El sexo convencional con el paso del tiempo puede llegar a convertirse en el vehículo por el que llegamos al orgasmo y la eyaculación. Es como cuando te vas de vacaciones a un destino paradisíaco pero para llegar tienes un aburrido vuelo de 10 horas. El tantra se encarga de hacer ese viaje mucho más placentero, disfrutando de cada segundo, de diferentes olores y posturas, pero sin necesidad de sufrir un 'jet lag' que nos deje con la energía por los suelos.

Cuántas veces los hombres se sienten frustrados al no conseguir una eyaculación practicando sexo. En muchas ocasiones además, la mujer es incapaz de tener un orgasmo o disfrutar de su vida íntima por la dejadez o poca sensibilidad de sus parejas. El sexo tántrico es totalmente recomendable, no sólo para cada uno de estos casos sino también para todos aquellos que aún no son capaces de disfrutar al 100 por 100. 

El fin no es la eyaculación

Hay que dejar claro que en este tipo de técnicas orientales el fin no es la eyaculación. El placer se consigue cuando la pareja logra estar en total armonía, sus respiraciones sincronizadas, el dulce aroma del sexo mezclado con el ambiente en el que cada uno se sienta cómodo y en la postura en donde la mujer sea capaz de hacer disfrutar al hombre, a la vez que goza ella y toma las riendas del encuentro sexual.

Para los practicantes de tantra, eyacular sólo significa perder energía (no confundir con llegar al orgasmo). De hecho recomiendan que con tan sólo practicar una vez al mes el coito es más que suficiente, siempre y cuando se haga bien. La calidad no va de la mano de la cantidad y la penetración es una fase más para llegar al orgasmo pero no la única. Es aquí donde entra la figura de la mujer. 

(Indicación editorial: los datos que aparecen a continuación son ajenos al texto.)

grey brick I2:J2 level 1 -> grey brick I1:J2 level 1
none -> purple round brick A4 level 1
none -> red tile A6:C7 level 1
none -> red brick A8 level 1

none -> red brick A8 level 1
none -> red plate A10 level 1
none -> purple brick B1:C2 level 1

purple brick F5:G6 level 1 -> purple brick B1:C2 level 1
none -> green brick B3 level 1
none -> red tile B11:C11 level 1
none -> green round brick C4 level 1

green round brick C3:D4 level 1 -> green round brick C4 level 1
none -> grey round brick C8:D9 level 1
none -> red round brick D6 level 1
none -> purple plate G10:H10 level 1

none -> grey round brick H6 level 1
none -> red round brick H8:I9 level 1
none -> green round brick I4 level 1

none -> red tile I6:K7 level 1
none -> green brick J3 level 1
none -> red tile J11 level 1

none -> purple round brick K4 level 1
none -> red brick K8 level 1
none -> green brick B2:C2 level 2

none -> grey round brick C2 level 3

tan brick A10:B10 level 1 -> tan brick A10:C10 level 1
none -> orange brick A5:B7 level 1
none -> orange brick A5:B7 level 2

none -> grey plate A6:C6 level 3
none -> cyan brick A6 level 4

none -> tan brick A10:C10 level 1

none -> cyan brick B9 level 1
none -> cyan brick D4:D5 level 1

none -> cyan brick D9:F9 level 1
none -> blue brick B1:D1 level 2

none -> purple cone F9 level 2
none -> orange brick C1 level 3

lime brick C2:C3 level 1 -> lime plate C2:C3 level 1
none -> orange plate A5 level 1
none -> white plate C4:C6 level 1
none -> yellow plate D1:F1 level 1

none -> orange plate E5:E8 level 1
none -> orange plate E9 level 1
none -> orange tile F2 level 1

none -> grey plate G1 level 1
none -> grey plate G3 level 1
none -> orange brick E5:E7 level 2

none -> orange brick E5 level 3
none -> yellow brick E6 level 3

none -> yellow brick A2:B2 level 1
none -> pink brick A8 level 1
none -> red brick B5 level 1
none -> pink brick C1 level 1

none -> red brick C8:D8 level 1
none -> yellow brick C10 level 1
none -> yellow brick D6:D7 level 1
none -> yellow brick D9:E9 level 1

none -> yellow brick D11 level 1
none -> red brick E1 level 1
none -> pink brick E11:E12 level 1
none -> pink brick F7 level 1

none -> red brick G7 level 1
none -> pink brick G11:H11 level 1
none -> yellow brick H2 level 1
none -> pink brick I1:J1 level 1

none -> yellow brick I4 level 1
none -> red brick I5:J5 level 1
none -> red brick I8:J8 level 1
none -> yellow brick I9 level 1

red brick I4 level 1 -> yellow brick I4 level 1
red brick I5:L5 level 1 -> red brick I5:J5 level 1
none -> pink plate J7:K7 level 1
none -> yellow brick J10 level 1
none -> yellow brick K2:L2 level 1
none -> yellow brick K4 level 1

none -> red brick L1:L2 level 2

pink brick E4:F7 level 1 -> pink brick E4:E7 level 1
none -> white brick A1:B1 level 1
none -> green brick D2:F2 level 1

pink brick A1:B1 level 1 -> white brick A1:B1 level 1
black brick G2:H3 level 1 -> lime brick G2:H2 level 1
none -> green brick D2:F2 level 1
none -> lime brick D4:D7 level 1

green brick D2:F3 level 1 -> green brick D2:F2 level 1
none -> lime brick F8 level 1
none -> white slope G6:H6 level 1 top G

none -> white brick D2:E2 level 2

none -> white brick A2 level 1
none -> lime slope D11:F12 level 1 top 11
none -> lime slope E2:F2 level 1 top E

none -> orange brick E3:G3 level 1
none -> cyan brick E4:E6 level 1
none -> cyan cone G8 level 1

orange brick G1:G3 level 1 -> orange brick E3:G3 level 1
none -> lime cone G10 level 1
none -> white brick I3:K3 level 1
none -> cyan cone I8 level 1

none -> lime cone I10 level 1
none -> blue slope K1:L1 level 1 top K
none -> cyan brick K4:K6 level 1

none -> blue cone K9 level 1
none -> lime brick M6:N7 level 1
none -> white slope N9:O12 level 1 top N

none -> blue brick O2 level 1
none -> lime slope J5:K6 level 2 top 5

Chicas, en el tantra hay que dejar de hacer la postura de la rana y ser nosotras unas amazonas que dirijamos a nuestras parejas. La mujer es quién se coloca encima del hombre, controlará cada uno de los movimientos del acto. En un primer momento, la penetración incluso puede ser estática y durar hasta más de media hora. Nosotras sólo utilizaremos nuestros músculos de la vagina para dar y darnos placer sin necesidad de tener una eyaculación. 

Kali, la diosa del erotismo

Kali dentro del tantra es la diosa capaz de despertar el erotismo de los más poderosos a través de sus encantos. Normalmente, se la ilustra teniendo sexo con Shiva, rendido ante una fémina que le está dominando su propia eyaculación pero no su placer. Dentro del tantra esta imagen es conocida como 'El Dominio de Kali'

La mujer se convierte en dueña de su cuerpo, del de su pareja y del placer de ambos. Ahora ya no tenemos razón para no sentirnos unas auténticas diosas en la cama. El imperio sexual de la mujer llega con la práctica de las técnicas del tantra.